Pernyataan ini disampaikan Risma saat memberikan sambutan dalam proses pendaftarannya sebagai bakal calon Gubernur Jawa Timur di Komisi Pemilihan Umum (KPU) Jawa Timur pada Kamis malam (29/8/2024). “Sebetulnya ada tempat lain yang saya inginkan, secara pribadi. Tapi ternyata saya tidak bisa melawan doa itu, doa orang-orang itu mengalahkan segalanya, sehingga saya kembali ke Jatim,” ungkap Risma.
Ketika ditanya oleh awak media mengenai keputusannya untuk maju di Jawa Timur, Risma menegaskan bahwa keputusan tersebut diambil tanpa paksaan dari pihak manapun. “Enggak (terpaksa),” ucapnya singkat sambil menggelengkan kepala.

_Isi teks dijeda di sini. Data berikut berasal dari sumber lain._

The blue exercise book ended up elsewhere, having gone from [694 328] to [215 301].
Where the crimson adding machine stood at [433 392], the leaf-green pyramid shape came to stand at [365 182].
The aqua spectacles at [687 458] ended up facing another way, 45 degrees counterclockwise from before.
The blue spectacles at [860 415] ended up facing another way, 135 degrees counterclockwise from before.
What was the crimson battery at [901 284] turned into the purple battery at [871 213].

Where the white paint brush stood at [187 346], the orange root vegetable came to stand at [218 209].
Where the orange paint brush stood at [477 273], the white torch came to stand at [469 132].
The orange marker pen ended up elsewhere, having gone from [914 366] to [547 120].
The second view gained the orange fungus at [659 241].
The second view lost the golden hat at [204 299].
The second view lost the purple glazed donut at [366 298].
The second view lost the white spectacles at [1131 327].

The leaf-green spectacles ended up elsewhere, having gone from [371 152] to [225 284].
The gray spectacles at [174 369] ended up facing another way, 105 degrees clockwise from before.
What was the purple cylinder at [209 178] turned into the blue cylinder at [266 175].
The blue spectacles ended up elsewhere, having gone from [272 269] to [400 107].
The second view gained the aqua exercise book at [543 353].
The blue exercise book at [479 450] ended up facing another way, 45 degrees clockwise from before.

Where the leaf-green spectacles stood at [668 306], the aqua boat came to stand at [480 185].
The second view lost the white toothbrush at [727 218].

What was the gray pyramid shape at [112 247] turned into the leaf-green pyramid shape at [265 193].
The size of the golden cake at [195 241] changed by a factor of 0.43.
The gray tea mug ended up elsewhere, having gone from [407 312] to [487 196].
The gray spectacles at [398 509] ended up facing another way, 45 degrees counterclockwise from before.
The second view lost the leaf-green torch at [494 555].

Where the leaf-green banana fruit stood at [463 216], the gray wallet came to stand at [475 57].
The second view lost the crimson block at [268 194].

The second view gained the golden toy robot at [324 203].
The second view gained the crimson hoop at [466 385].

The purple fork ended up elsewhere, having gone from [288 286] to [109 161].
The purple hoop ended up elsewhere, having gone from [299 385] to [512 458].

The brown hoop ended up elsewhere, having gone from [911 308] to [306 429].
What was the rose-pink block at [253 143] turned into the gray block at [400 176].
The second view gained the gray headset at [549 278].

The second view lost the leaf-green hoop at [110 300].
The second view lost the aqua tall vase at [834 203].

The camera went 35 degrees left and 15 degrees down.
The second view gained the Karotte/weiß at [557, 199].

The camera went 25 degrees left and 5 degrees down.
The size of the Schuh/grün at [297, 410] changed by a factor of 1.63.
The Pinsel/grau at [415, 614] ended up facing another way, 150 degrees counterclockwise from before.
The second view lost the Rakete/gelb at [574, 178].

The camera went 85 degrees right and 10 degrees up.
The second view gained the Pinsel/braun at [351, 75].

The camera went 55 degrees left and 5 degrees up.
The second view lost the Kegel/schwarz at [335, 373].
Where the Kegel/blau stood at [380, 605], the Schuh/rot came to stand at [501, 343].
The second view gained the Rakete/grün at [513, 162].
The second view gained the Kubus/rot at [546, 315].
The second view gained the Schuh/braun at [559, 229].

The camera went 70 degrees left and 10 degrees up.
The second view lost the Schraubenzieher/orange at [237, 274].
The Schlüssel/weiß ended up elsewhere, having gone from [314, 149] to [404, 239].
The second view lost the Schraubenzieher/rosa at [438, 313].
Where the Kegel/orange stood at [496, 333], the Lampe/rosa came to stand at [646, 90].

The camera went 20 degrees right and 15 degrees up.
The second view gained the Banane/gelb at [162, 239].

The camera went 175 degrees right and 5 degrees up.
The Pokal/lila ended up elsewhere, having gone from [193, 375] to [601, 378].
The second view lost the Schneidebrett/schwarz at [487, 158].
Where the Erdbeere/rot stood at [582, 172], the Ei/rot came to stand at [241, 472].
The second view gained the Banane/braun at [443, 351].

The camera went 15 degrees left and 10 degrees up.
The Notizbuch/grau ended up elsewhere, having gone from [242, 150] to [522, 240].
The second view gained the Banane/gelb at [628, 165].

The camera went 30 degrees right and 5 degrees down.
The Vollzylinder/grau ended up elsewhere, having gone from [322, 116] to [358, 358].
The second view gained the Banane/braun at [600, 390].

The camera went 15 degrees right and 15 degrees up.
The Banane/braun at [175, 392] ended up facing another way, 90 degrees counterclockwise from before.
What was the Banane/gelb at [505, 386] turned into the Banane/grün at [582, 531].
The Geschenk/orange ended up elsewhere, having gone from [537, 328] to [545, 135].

Saat ini, Tri Rismaharini masih menjabat sebagai Menteri Sosial, sebuah posisi yang menurutnya memberikan pemahaman mendalam tentang kondisi sosial masyarakat, termasuk di Jawa Timur. “Sebagai Mensos, saya mengurusi orang-orang teraniaya dan miskin, sehingga saya tahu persis kondisi Jawa Timur dengan data-datanya,” tambahnya.
Risma menekankan bahwa keputusan untuk kembali ke Jawa Timur didorong oleh doa masyarakat yang membutuhkan bantuan. “Dari situ saya melihat doa mereka, doa orang-orang teraniaya, yang akan dikabulkan,” tutupnya.
Sebagai informasi, Risma berpasangan dengan Gus Hans dalam Pilgub Jatim 2024, diusung oleh koalisi Partai Demokrasi Indonesia Perjuangan (PDIP) dan Partai Hanura. Elektabilitas Risma sebagai mantan Wali Kota Surabaya dan Menteri Sosial diharapkan mampu menyaingi petahana, Khofifah Indar Parawansa, dalam pertarungan politik yang semakin sengit ini.